Judging by the rhetoric coming out of the Obama and McCain campaigns this week, the United States is fated to endure another four years of bitter foreign policy partisanship, whoever wins this election. The rival nominees clashed on the proper approach to the war on terrorism; the way to handle the world's major trouble spots, including Iraq; and the approach America should take on everyone from Raśl Castro to the Iranian mullahs.
If there is any hope of reconstructing what this country and the world desperately need an American national security policy that commands broad support across party lines the impetus will have to come from elsewhere.
Last week, I visited the likeliest source. I spent two hours in separate but parallel interviews with the Democratic chairman of the Senate Foreign Relations Committee, Joseph Biden of Delaware, and the ranking Republican on that panel, Richard Lugar of Indiana.
Despite all the static in the political atmosphere, Biden and Lugar left me believing that there is hope of overcoming the divisive legacy of the past six years in large part because of the work these two have done together to prepare the way.
They are not unique. There are deep friendships and cordial working relationships on a few other Senate committees, including Armed Services, where Democrat Carl Levin of Michigan and Republican John Warner of Virginia enjoy a similar bond.
But in the years since the troublemaking Jesse Helms of North Carolina retired and Lugar and Biden have passed the chairmanship back and forth, they have established a code of comfortable collaboration that has pervaded the entire panel.
Both these men are dead-serious students of international affairs. They travel the world and read and consult widely. There is a deep mutual respect; I lost count of the number of times Biden quoted Lugar, and vice versa, during our conversations.
As foreign policy specialists know, Biden and Lugar have conducted scores of hearings exploring the trouble spots in the world with officials from this administration and its predecessors, along with academic experts without regard to ideology.
Their emphasis has been on future policy choices, and both men said that as views have been exchanged and policies tested, the area of agreement within the committee has grown and the differences have narrowed.
Increasingly, Biden said, he and Lugar have begun to focus on some of the structural problems that impede America from achieving its goals in the world. "We need a new national security act," he said, one that equips the United States with a diplomatic and civil administration capacity as ready to move into Iraq-type conflicts as the military is to cope with hostile forces. "Lugar had it right five years ago," Biden said. "We needed to send 600 mayors to Iraq to get that country functioning again."

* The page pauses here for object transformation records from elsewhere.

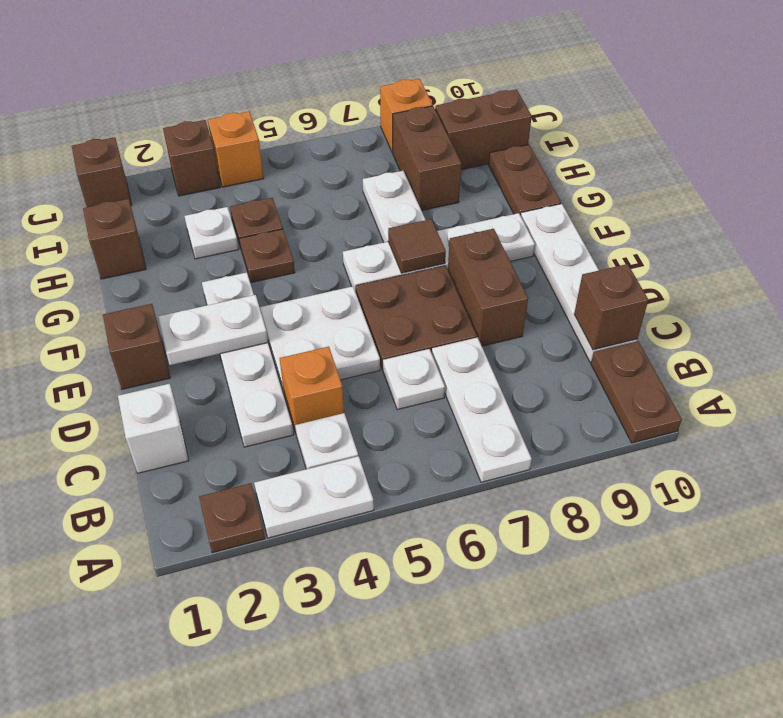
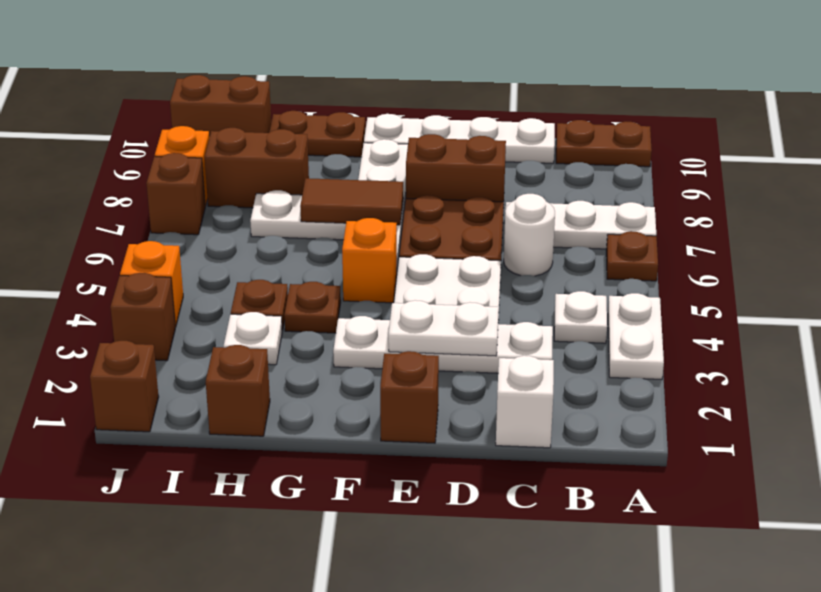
brown plate A2 level 1 -> brown plate A6 level 1
orange brick C4 level 1 -> orange brick F5 level 1
white plate C6 level 1 -> white round brick C6 level 1
brown brick C10 level 2 -> brown brick J7 level 1
white plate E2:E3 level 2 -> white plate D3:E3 level 2
brown tile F7 level 2 -> brown tile F7:G7 level 2
brown brick I9:I10 level 1 -> brown brick I10:J10 level 1

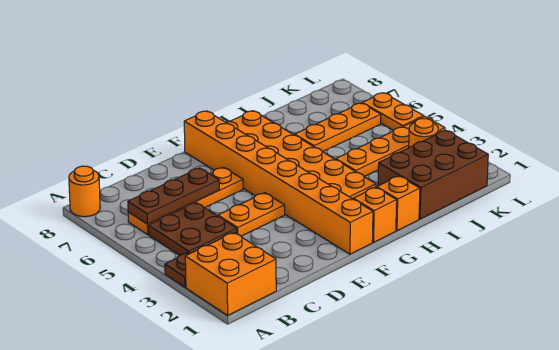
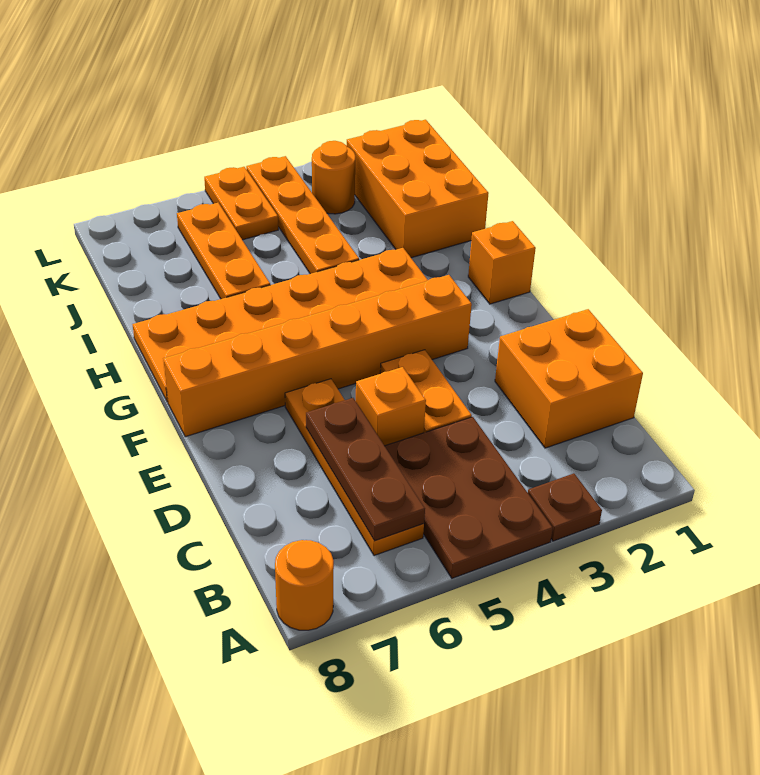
orange brick A1:B2 level 1 -> orange brick C1:D2 level 1
brown plate B4:C5 level 1 -> brown plate A4:C5 level 1
orange brick F1:F8 level 1 -> orange brick F3:F8 level 1
orange brick H1 level 1 -> orange brick D5 level 1
brown brick I1:K2 level 1 -> orange brick I1:K2 level 1
orange plate L5:L6 level 1 -> orange plate K5:L5 level 1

Lugar also sees the need for a recasting of foreign policy. Energy issues will increasingly foment international conflicts, he said, and therefore need to become an important part of the State Department structure and agenda. Last year, well before the current spike in oil prices, Lugar proposed that kind of shift.
It is not certain that Biden and Lugar will remain in their posts when the new president takes office. Biden is a plausible choice for vice president or secretary of state under Barack Obama. Lugar could serve as secretary of state for either John McCain or Obama, a man Lugar recruited for membership on Foreign Relations and a vocal admirer of his.
But if they stay where they are, they could be the best friends the new president has on Capitol Hill. Both Lugar and Biden have run for the presidency themselves, and both are genuinely ready to work with a new president after feeling more than frustrated by their dealings with the Bush White House. If that new president wants a genuine partnership on an American foreign policy, he would have to look no farther than these two.